Ataque en Mali, intentan asesinar al presidente interino
Dos personas intentaron apuñalar al presidente interino de Malí, el coronel Assimi Goita, durante la celebración del ritual musulmán del Eid al Adha, o fiesta del Sacrificio, en la … – https://t.co/8xWu6cUFIa pic.twitter.com/TvnAKUbLxZ— Rumbo Nuevo (@rumbonuevo) July 21, 2021
L’étranger et l’armée eux aussi accusés
Dans l’entourage de Goïta, et plus généralement au Mali, on en vient à penser que celui qui aurait tenté d’assassiner le président ne se trouve pas au Mali. Depuis hier, la presse malienne, en tout cas, s’en donne à cœur joie. Les journaux lorgnent du côté des pays voisins, mettant sur leur une des chefs d’Etat de la Cedeao qui avaient condamné le coup d’Etat de Goïta. La presse malienne va même jusqu’à accuser directement la France. Une hypothèse beaucoup plus populaire, et populiste, sur laquelle les internautes semblent tomber d’accord en grande majorité. De son côté, Paris a condamné l’agression et appelé à la « sérénité pour la poursuite de la transition jusqu’à son terme ».

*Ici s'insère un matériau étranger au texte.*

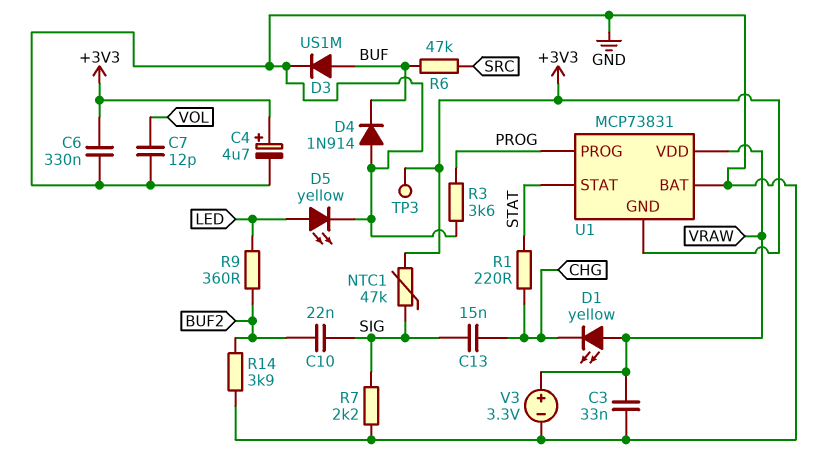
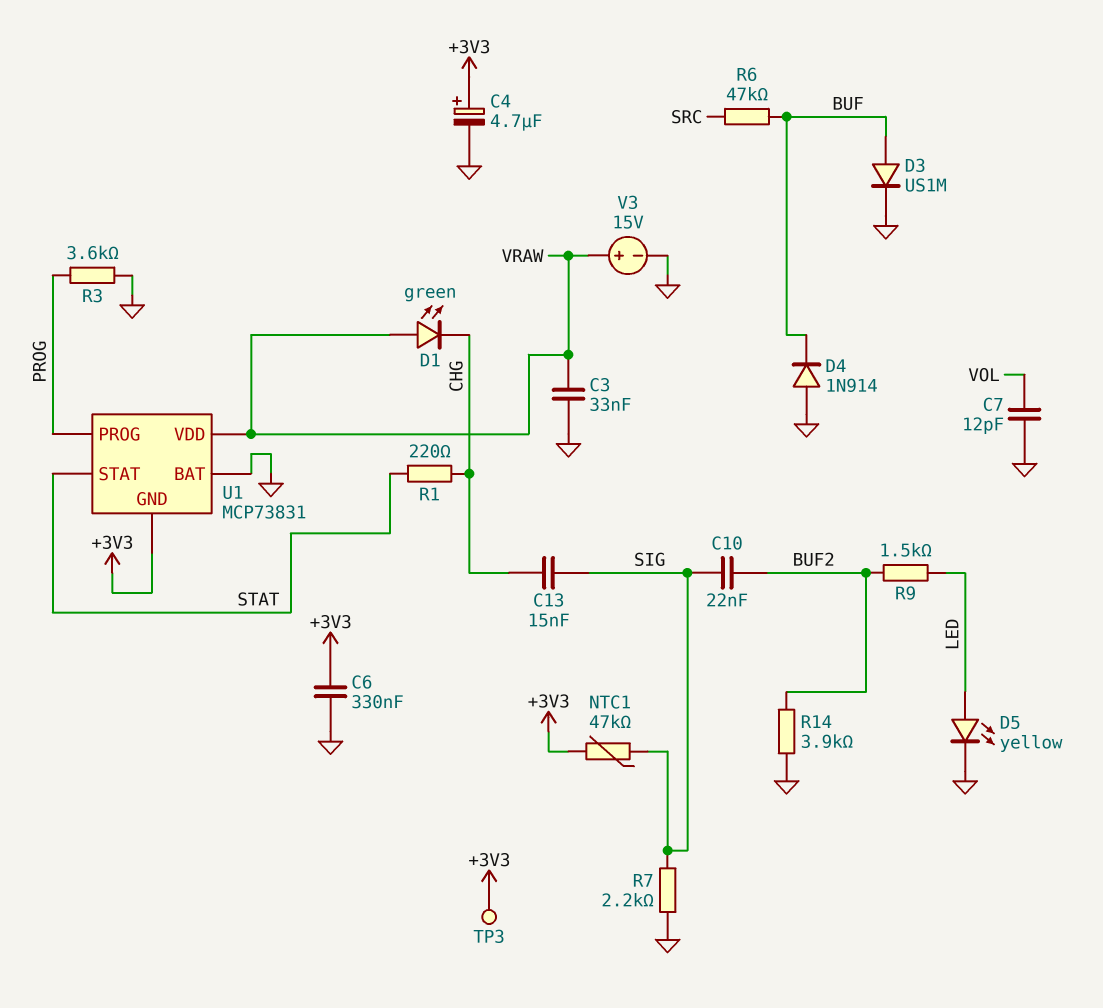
D1: LED yellow (A VRAW, K CHG) -> LED green (A VRAW, K CHG)
R9: 360 (BUF2, LED) -> 1.5k (BUF2, LED)
V3: 3.3V (plus VRAW, minus GND) -> 15V (plus VRAW, minus GND)

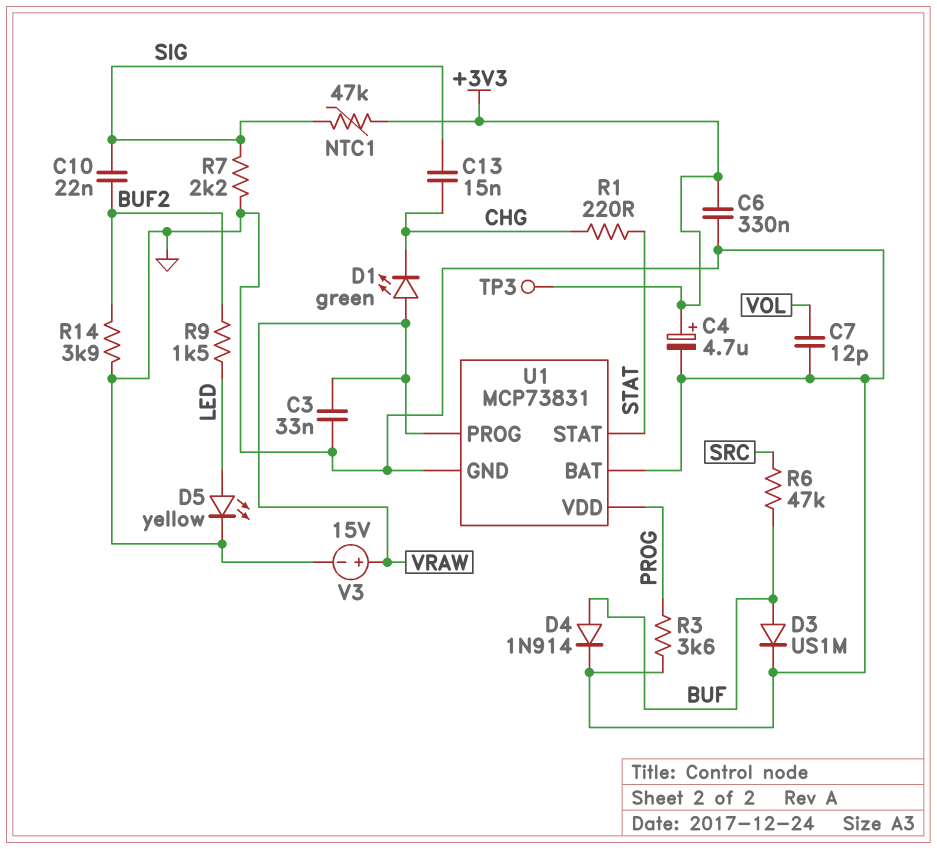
D4: diode 1N914 (A GND, K BUF) -> diode 1N914 (A BUF, K GND)
U1 pin GND: +3V3 -> GND
U1 pin PROG: PROG -> VRAW
U1 pin VDD: VRAW -> PROG

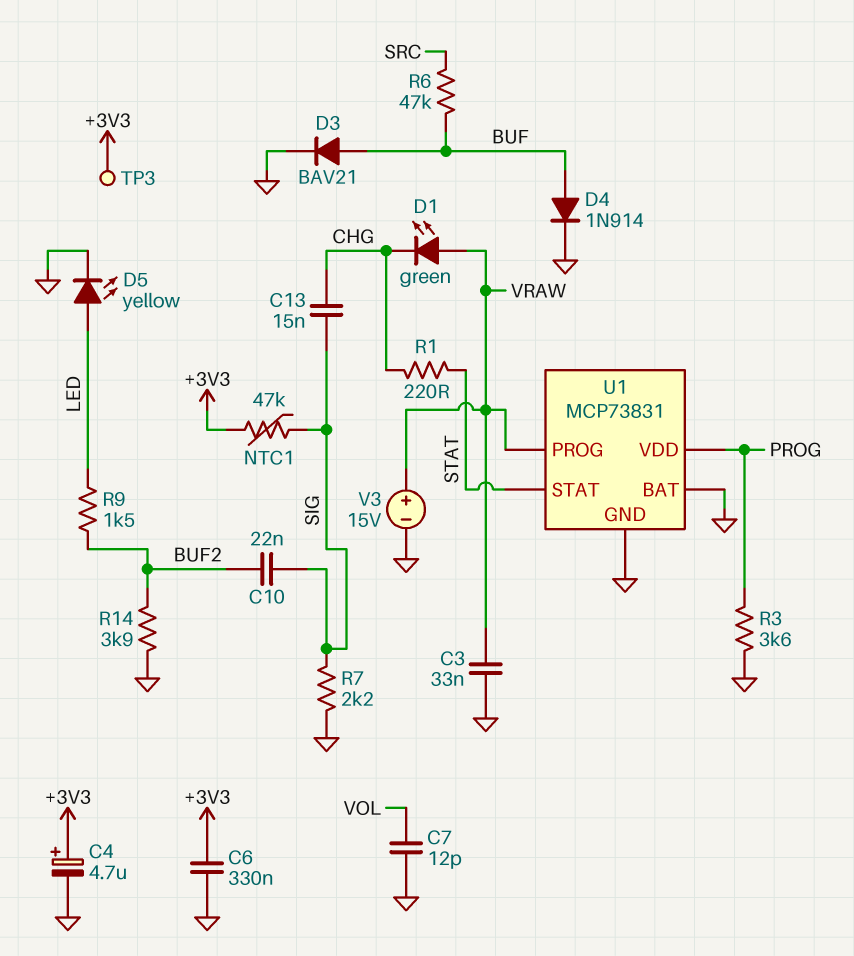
D3: diode US1M (A BUF, K GND) -> diode BAV21 (A BUF, K GND)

En tout cas, rien ne filtre du côté des enquêteurs. L’assaillant appréhendé ne tardera pas à parler. L’hypothèse d’un acte solitaire est également plausible. Une dernière piste est étudiée par les observateurs : trois figures nationales pourraient en vouloir à Assimi Goïta : l’ancien président Bah N’Daw et son Premier ministre Moctar Ouane, tous deux en détention depuis le dernier coup d’Etat, mais également le fils d’Ibrahim Boubacar Keïta, Karim Keïta, qui a été visé par un mandat d’arrêt international. Les opposants d’Assimi Goïta, eux, accusent l’armée d’avoir orchestré l’attentat. Une chose est sûre : la communication des militaires semble, cette fois, plutôt transparente et l’armée devrait, sans aucun doute, livrer sous peu les éléments dont elle dispose.